Pazzoidi fissati e sfrenati. Alla lettera. Senza freni. A scatto fisso. Senza rapporti. Sono come le bici che pilotano, non "guidano". Si dice così: pilotano. Il circuito è cittadino. In notturna. Agli albori, spesso clandestino. Si chiama Rockstar Red Hook Criterium. Anche se chi bazzica il ciclismo lo pronuncerà sempre all'europea, criterium: una corsa su strada, massimo 2 km tra vie urbane, da ripetere più volte. Niente World Tour né classifiche UCI, qui. Si procede a eliminazione. Diretta.

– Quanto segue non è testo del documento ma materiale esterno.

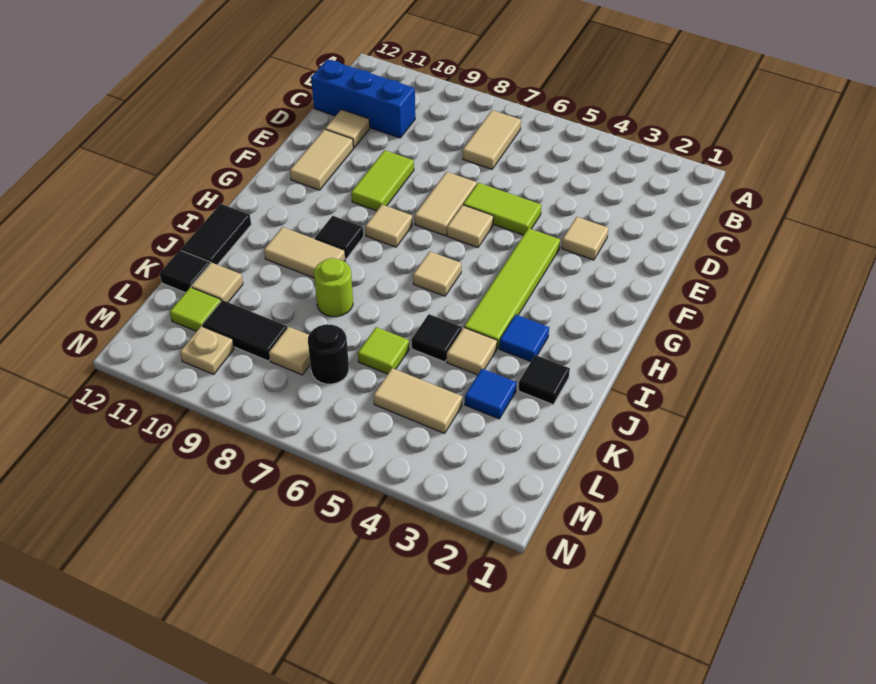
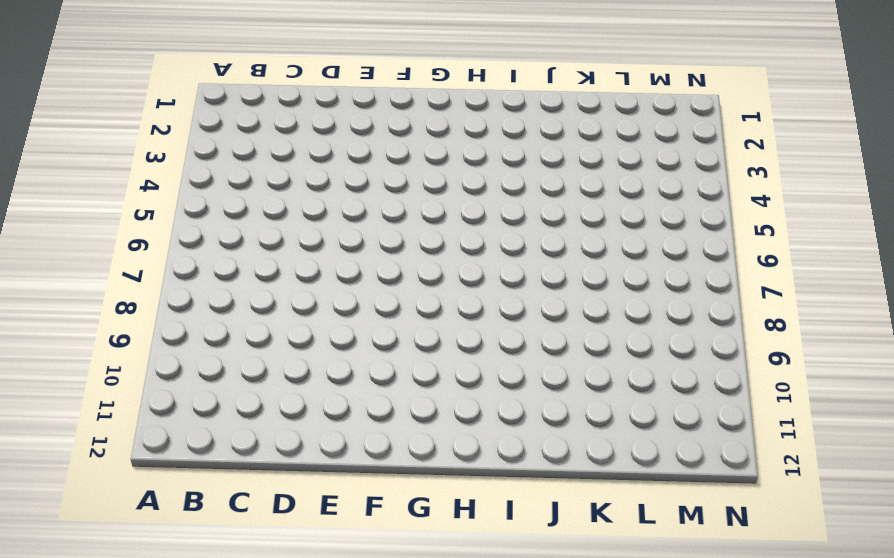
none -> tan tile B7:C7 level 1
none -> blue brick C10:C12 level 1
none -> tan tile D11 level 1
none -> tan tile E3 level 1

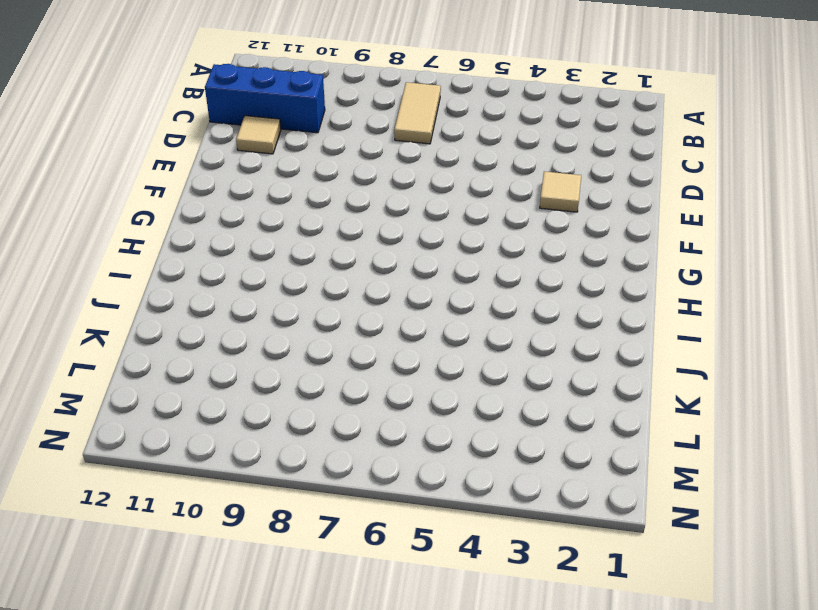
none -> lime tile E5:E6 level 1
none -> tan tile E7:F7 level 1
none -> lime tile E9:F9 level 1
none -> tan tile E11:F11 level 1

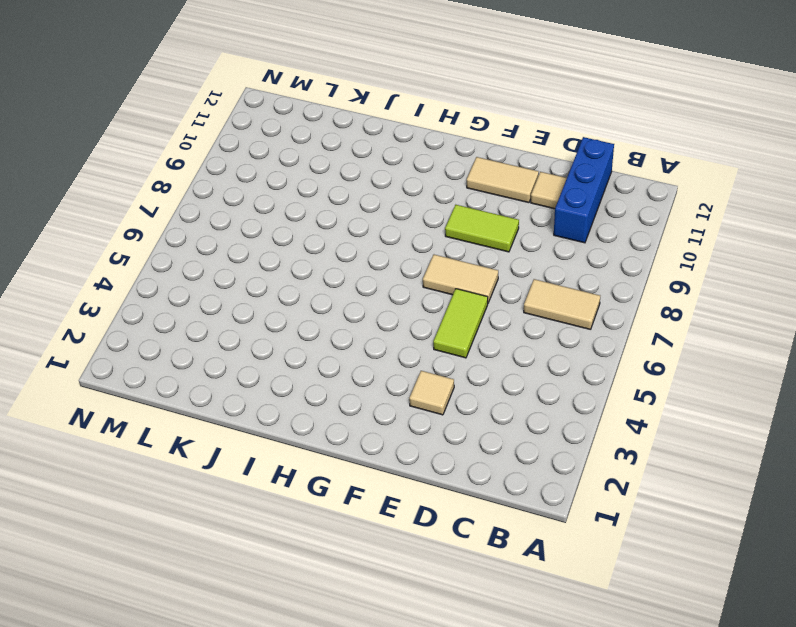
none -> lime tile F4:I4 level 1
none -> tan tile F6 level 1
none -> tan tile G8 level 1
none -> tan tile H6 level 1

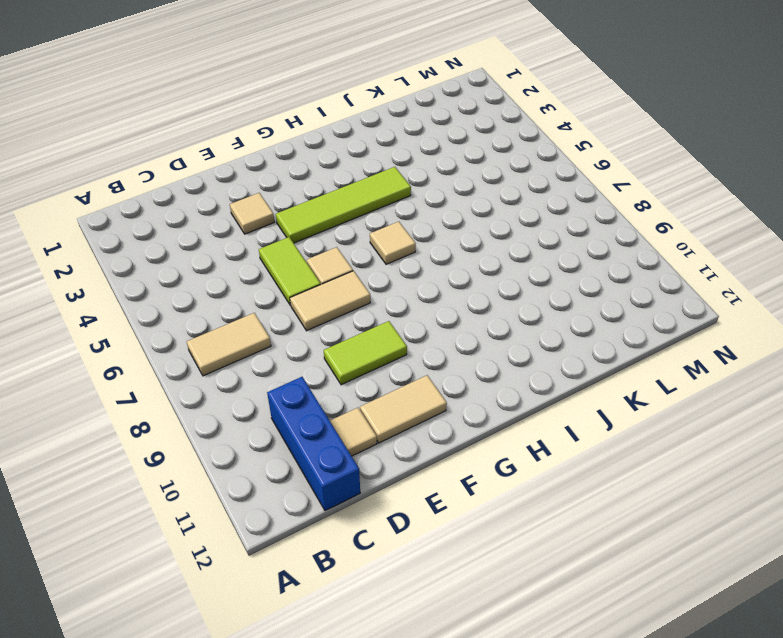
none -> tan tile G8 level 1
none -> black tile H9 level 1
none -> blue tile I3 level 1
none -> tan tile I9:I10 level 1

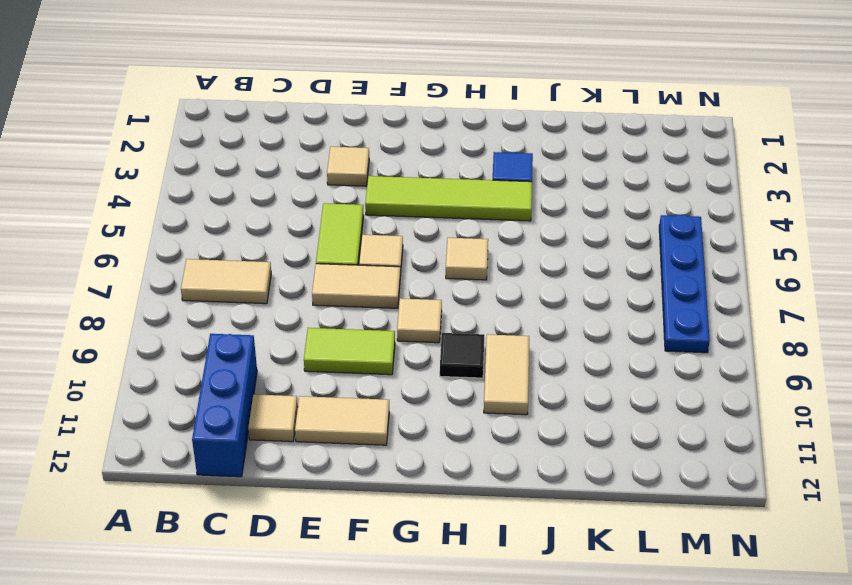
blue plate M5:M8 level 1 -> none
none -> black tile I12:J12 level 1
none -> black tile J2 level 1
none -> tan tile J4 level 1
none -> black tile J5 level 1

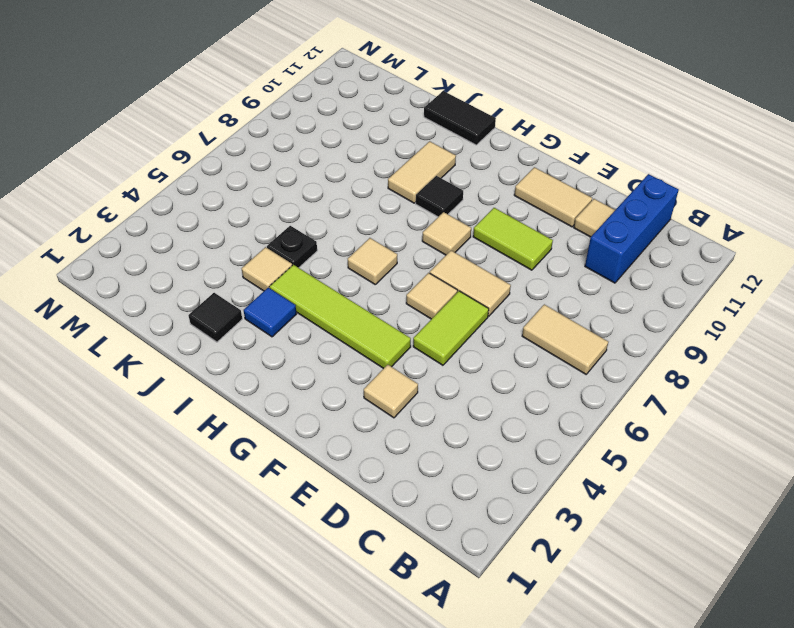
black plate J5 level 1 -> black tile J5 level 1
none -> lime round brick J8 level 1
none -> blue tile K3 level 1
none -> lime tile K6 level 1
none -> tan tile K11 level 1

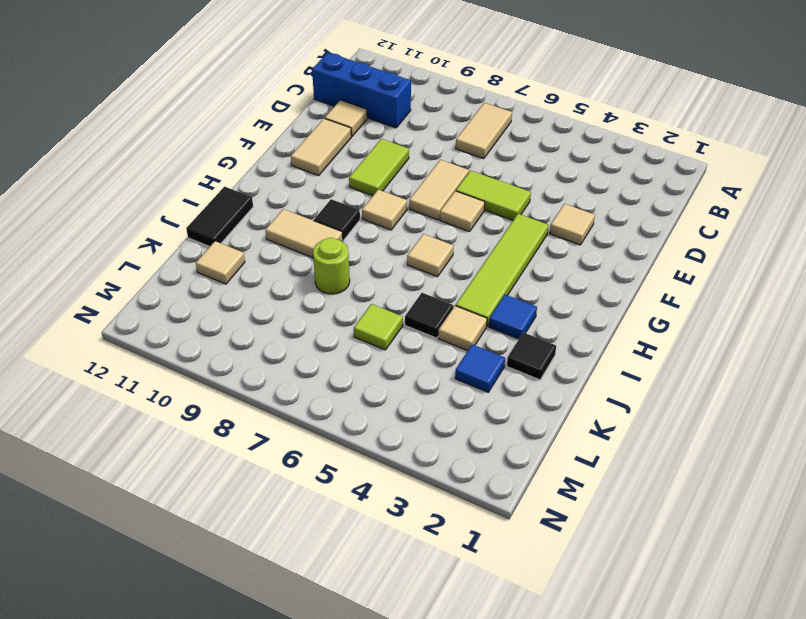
none -> black tile K12 level 1
none -> tan tile L4:L5 level 1
none -> black round brick L7 level 1
none -> tan tile L8 level 1

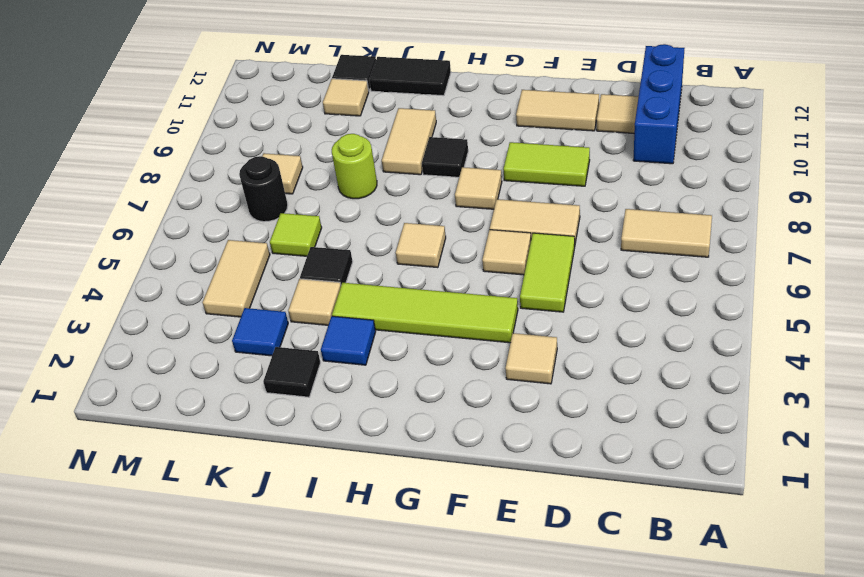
none -> black tile L9:L10 level 1
none -> lime tile L11 level 1
none -> tan plate M10 level 1

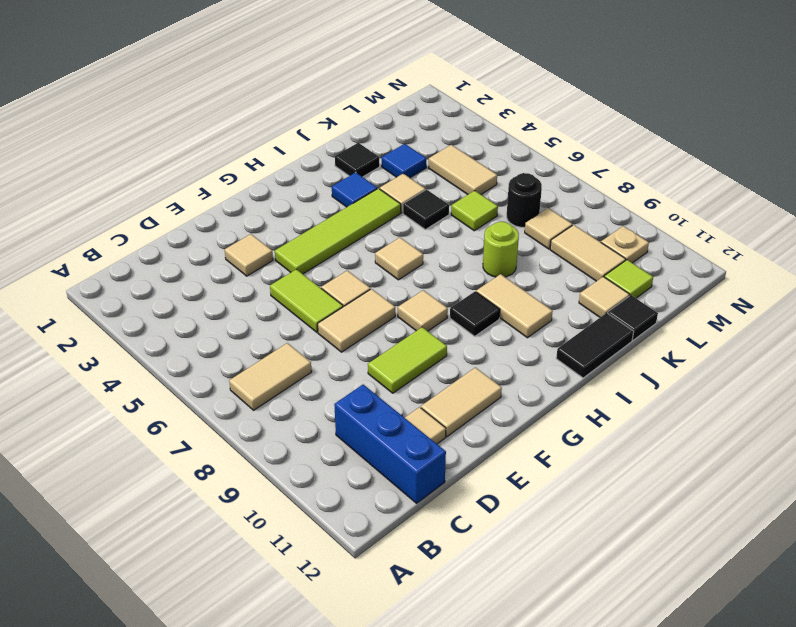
tan tile L9:L10 level 1 -> black tile L9:L10 level 1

E' nato tutto a Brooklyn, New York, -nel 2008: per il 26esimo compleanno di David Trimble, il 29 marzo. Il più pazzo sfrenato che ha inventato questa corsa inizialmente per bike messenger - i nostri pony express - e che nella prima edizione arrivò secondo, dietro una ragazza: Kacey Manderfield, che quest'anno torna in gara dopo averla vissuta, nel 2014 da direttrice della corsa femmile. 
Oggi, Trimble - famiglia di bike-builders che negli '80 rivoluzionariono il concetto dei telai in carbonio - sulla sua passione ha fondato un marchio di fama mondiale.
Allora non c'erano sponsor né premi, di pubblicità neanche a parlarne, figuarsi i permessi. Ora, è un evento dell'underground globale, un appuntamento - a scatto fisso - in quattro tappe l'anno.

Queste le date 2015: a Brooklyn il 25 aprile; l'11 luglio a Londra (novità 2015); il 5 settembre a Barcellona e la grande chiusura il 10 ottobre, a Milano. 
Sky Sport 24 ci sarà. Voi portate bici e passione. Senza freni.